The string is pulled a little tighter when a small apartment fire occurs at the nearly run-down retirement complex. With Viola and Bonebright missing in action, Chief Fire Inspector Lander Mika utilizes his super sensory skills to unlock the pending questions: How did this fire start? And, who started it? Though the novel does subtly tap into crime fiction elements, the true mystery Mika understands is the puzzling intricacies of humanity and death. Mika’s encounter with Pheasant Run may have appeared serendipitous, but much like the rest of the novel, it played major significance to the plot. We quickly learn that Mika is much more than a fire inspector, he is a husband to Rhonda, a woman who believes there is sweetness in sorting your pet’s past. A Minnesota native, determined to not only discover the truth of the fire, but also the lives of Pheasant Run. Filter in Clayton Spoon, a bullied teenager and soon friend of Cassie McMackin, and the other various inhabitants of Pheasant Run and you get a thrilling novel filled with wit dichotomous to heartbreak and isolation.

Publishing four novels prior to this, McNamer has a beautiful way of personifying nature, allowing the reader to fully immerse themselves into the world she created, as if there was an intention of this book becoming your friend. “The sun lifted itself above the mountain surround to spread light on the little city below,” McNamer writes. A native to Montana, McNamer fully captures the essence of place and its significance to the story. Delving into themes of heartbreak and isolation, McNamer’s novel is a sought-out companion through the various cataclysmic events and political turmoil caused by the pandemic. The haunting, realistic possibility of not-so-happy endings and the inevitability of death creates a story that will not only be emotionally moving, but authentically comforting in a world full of loss and hope.

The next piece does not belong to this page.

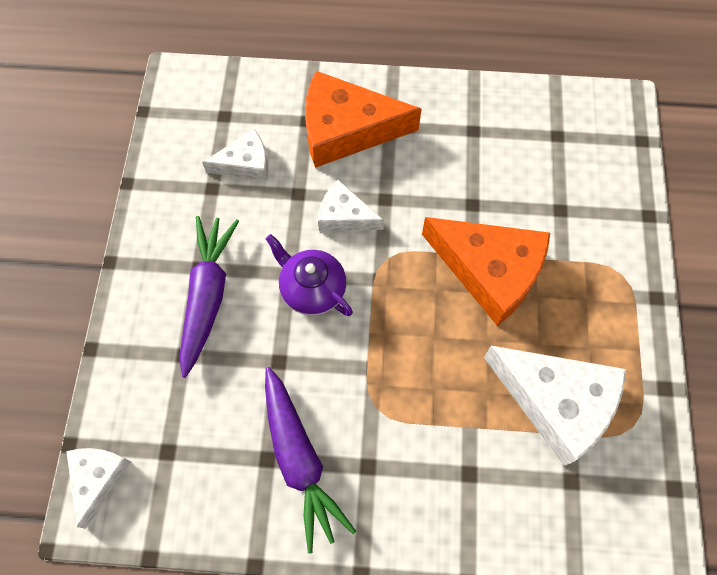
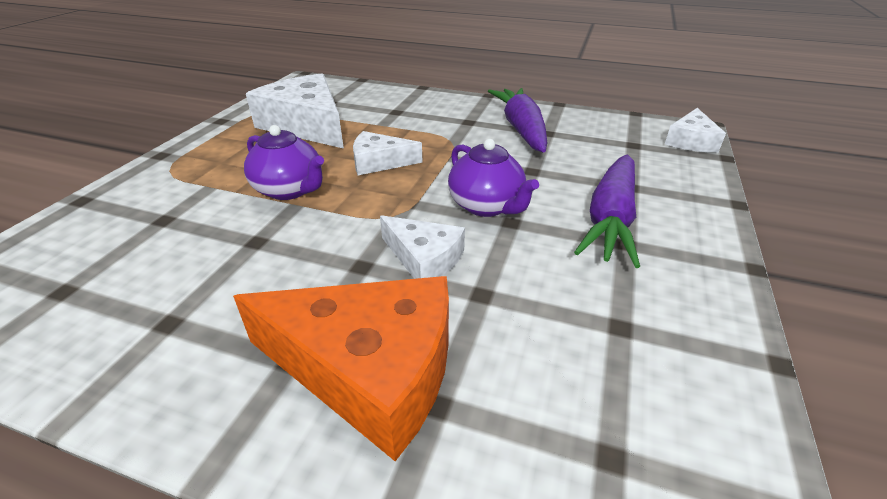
camera: 165 degrees left, 30 degrees down
(245, 163) = (564, 351): white cheese -> white cheese (379, 162)
(489, 271) = (290, 190): orange cheese -> purple teapot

Though McNamer’s striking wit and word eloquence provides captivating embellishments to draw the reader in, her use of character accentuates the depth and meaning of the novel as a whole. Each chapter centralizes around a different character’s perspective, enabling the reader to make them their personal acquaintance. In the beginning, you fall in love with Maki’s wife, Rhonda, whose passion includes communicating with animals on an almost-spiritual level. You might laugh at the way Viola contemplates liking her own son. Your heart breaks for Cassie, as she slowly loses those she loves. After each page you turn, you cannot help but wonder about the significance of each resident and their responsibility to the plot. McNamer plays heavily with juxtaposition, placing dichotomous characters together to illuminate the absurdity of their inner qualities. The sentimental relationship between Viola and Cassie seems more intentional due to their divergent personalities. Even the age gap between Clayton and Cassie signifies the calamity that follows at all stages of life.

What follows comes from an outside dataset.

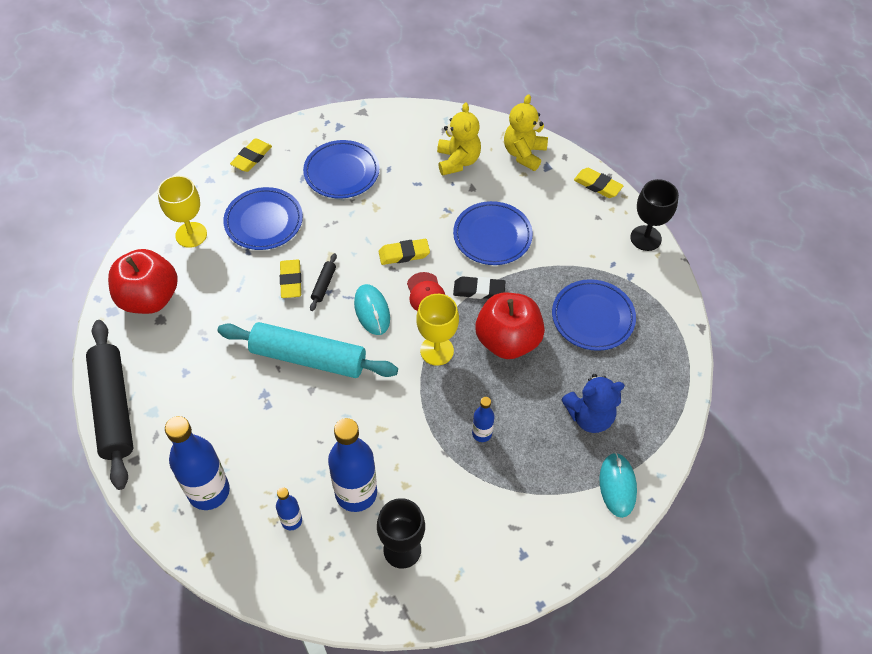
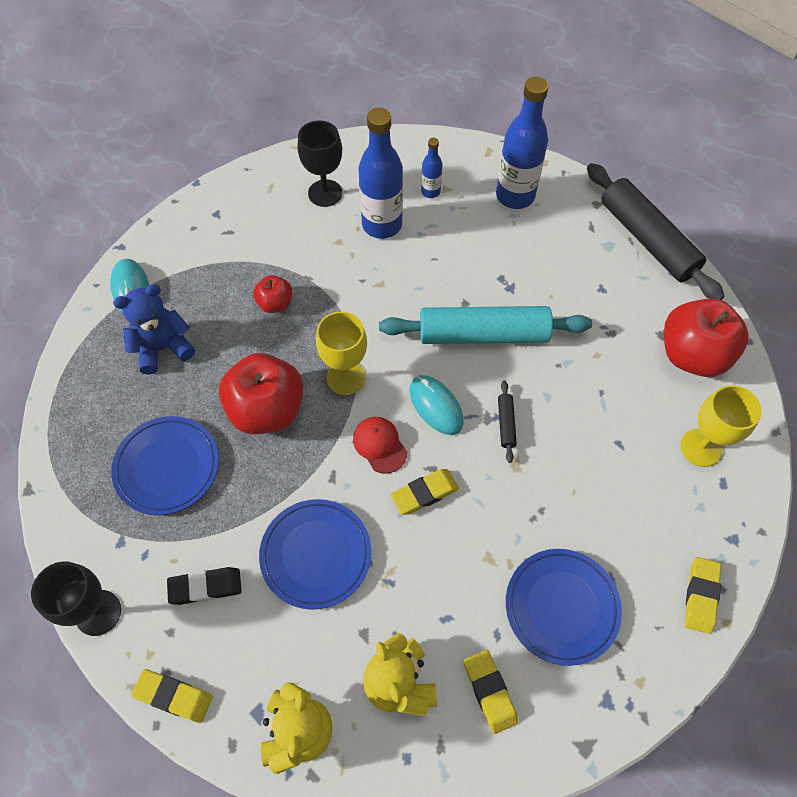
camera: 165 degrees right, 5 degrees up
(264, 221) = (624, 492): blue plate -> none
(291, 281) = (547, 418): yellow eraser -> yellow eraser (489, 692)
(479, 290) = (315, 467): black eraser -> black eraser (205, 587)
(482, 433) = (275, 303): blue bottle -> red apple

The insidious convolution of death walks hand-in-hand with predestination, permeating the constant thought of what comes next. In McNamer’s novel, various characters grapple with what constitutes as the end. Some characters embrace the sweet nothings and lasting memories of lost ones. Others believe it is something to be scrutinized, perhaps even challenged. Regardless of whether not one plays with death like a toy, or finds it at their door, it is clearly evident that McNamer allows the reader to divulge into their own definition of death—even if its something alluringly catastrophic.